Les trios avec piano opus 70 (nos 5-6), de Ludwig van Beethoven

La musique de chambre de Ludwig van Beethoven.

Les trios avec piano : opus 1 (nos 1-3) ; opus 11 ; opus 70 ; opus 97.

beethoven

Écrits en 1808 et dédiés à la comtesse Erdödy, ces deux trios sont, eux, à marquer d’une pierre blanche. Jean Witold, qui leur accordait une place privilégiée au sein de la production beethovénienne, écrivait à leur propos : « Ils dépassent de loin, en substance, les aimables assauts d’éloquence ou de virtuosité d’œuvres similaires… » Il est vrai que, comme le suivant (trio « à l’Archiduc »), ce sont des œuvres de la pleine maturité, dans lesquelles le compositeur atteint un rare point d’équilibre et d’expression poétique.
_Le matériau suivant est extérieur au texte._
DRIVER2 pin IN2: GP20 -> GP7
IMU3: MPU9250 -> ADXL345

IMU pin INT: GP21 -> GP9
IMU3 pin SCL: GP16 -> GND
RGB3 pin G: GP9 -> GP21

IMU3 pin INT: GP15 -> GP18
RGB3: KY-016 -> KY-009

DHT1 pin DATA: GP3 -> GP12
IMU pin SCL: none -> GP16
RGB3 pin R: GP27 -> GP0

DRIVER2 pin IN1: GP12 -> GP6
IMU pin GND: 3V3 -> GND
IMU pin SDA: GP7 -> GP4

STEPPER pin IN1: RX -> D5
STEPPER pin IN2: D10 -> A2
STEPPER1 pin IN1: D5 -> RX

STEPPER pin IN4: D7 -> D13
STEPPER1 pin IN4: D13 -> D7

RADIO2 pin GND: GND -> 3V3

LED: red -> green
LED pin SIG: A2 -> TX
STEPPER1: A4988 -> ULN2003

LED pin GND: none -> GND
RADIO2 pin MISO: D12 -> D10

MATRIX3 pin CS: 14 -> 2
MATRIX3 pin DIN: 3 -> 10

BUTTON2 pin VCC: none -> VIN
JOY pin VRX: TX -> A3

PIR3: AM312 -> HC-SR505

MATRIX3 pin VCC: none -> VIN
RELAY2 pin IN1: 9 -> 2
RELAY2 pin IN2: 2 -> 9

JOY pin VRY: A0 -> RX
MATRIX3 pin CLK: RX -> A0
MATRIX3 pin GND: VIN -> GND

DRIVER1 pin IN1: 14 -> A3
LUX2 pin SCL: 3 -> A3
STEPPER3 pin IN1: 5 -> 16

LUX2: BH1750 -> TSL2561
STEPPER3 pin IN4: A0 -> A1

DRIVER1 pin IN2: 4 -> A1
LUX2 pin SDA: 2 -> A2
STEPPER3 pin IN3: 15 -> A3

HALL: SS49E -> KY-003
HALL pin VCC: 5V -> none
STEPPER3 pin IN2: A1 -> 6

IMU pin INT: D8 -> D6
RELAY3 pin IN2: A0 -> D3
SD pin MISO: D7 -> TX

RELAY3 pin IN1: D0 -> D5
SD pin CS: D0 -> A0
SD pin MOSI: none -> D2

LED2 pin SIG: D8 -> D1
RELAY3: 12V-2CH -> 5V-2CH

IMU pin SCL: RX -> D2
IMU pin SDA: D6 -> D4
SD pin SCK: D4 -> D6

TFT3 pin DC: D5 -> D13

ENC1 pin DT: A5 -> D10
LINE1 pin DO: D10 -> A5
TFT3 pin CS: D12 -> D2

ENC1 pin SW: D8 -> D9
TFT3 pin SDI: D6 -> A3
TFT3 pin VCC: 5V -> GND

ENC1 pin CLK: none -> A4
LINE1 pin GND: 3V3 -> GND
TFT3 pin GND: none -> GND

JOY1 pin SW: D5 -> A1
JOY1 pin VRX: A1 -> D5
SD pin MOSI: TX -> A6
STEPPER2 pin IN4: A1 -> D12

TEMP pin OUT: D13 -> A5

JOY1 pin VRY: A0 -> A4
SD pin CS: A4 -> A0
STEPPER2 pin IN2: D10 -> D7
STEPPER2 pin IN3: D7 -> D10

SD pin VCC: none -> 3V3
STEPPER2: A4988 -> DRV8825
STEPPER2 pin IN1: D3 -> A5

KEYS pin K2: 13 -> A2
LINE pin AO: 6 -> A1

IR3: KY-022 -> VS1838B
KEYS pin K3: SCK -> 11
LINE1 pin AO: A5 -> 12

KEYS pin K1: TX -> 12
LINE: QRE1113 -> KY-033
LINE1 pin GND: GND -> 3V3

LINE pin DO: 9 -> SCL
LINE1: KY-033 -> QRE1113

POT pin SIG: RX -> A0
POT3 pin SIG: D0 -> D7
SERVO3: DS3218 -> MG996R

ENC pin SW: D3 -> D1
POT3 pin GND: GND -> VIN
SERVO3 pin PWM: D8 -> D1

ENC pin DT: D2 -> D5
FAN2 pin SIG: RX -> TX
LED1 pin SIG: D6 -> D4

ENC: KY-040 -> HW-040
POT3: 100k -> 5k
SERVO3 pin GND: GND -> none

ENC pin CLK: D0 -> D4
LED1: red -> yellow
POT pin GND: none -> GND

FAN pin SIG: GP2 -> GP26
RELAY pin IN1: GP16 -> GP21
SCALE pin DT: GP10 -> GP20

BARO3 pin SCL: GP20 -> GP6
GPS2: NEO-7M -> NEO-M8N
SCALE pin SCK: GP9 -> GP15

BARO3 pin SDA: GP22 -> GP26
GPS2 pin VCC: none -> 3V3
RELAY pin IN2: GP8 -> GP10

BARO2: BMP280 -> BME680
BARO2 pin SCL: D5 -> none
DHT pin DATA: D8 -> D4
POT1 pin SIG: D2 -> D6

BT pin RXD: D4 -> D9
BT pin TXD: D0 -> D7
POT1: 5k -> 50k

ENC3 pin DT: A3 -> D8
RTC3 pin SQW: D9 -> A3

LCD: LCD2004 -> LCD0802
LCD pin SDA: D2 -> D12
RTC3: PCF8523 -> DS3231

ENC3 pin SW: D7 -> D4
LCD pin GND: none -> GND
Composé de trois mouvements de grande ampleur, l’opus 70 no 1 en majeur, souvent nommé Geister-Trio, « Trio des esprits » ou « des fantômes », parce que la substance thématique de son deuxième mouvement provient d’un cahier d’esquisses pour une scène de sorcières dans un opéra (Macbeth) jamais réalisé, en est sans doute l’illustration la plus remarquable. C’est une œuvre énigmatique, d’une extraordinaire densité poétique, entièrement  construite autour de son génial largo assai ed espressivo, longue évasion dans un monde nocturne traversé de visions fugitives et d’ombres menaçantes. Les mots, en vérité, ne sauraient exprimer les impressions ressenties à l’écoute de cette étrange « cantilène mélancolique sans forme très définie, aux contours anguleux et d’un sentiment indécis ».186  Un voile mystérieux enveloppe cette musique aux palpitations secrètes, où quelques frémissements de lumière alternent avec les moments d'assombrissement, et où, entre piano et cordes, le traitement harmonique lui-même crée un univers « impressionniste » plein de couleurs changeantes et de reflets fugaces. On en oublierait presque les deux mouvements extrêmes, qui sont pourtant admirables, notamment le premier, construit sur deux thèmes fortement contrastés, qui donne lieu à une remarquable « conduite polyphonique, avec l’alternance permanente de culminations dramatiques, de retraits ppp, de fugitives effusions cantabile ».187

Ludwig van Beethoven, Trio avec piano opus 70 no 1 (no 5) en majeur, « Trio des esprits », par Daniel Barenboim (piano), Pinchas Zukerman (violon), Jacqueline du Pré (violoncelle).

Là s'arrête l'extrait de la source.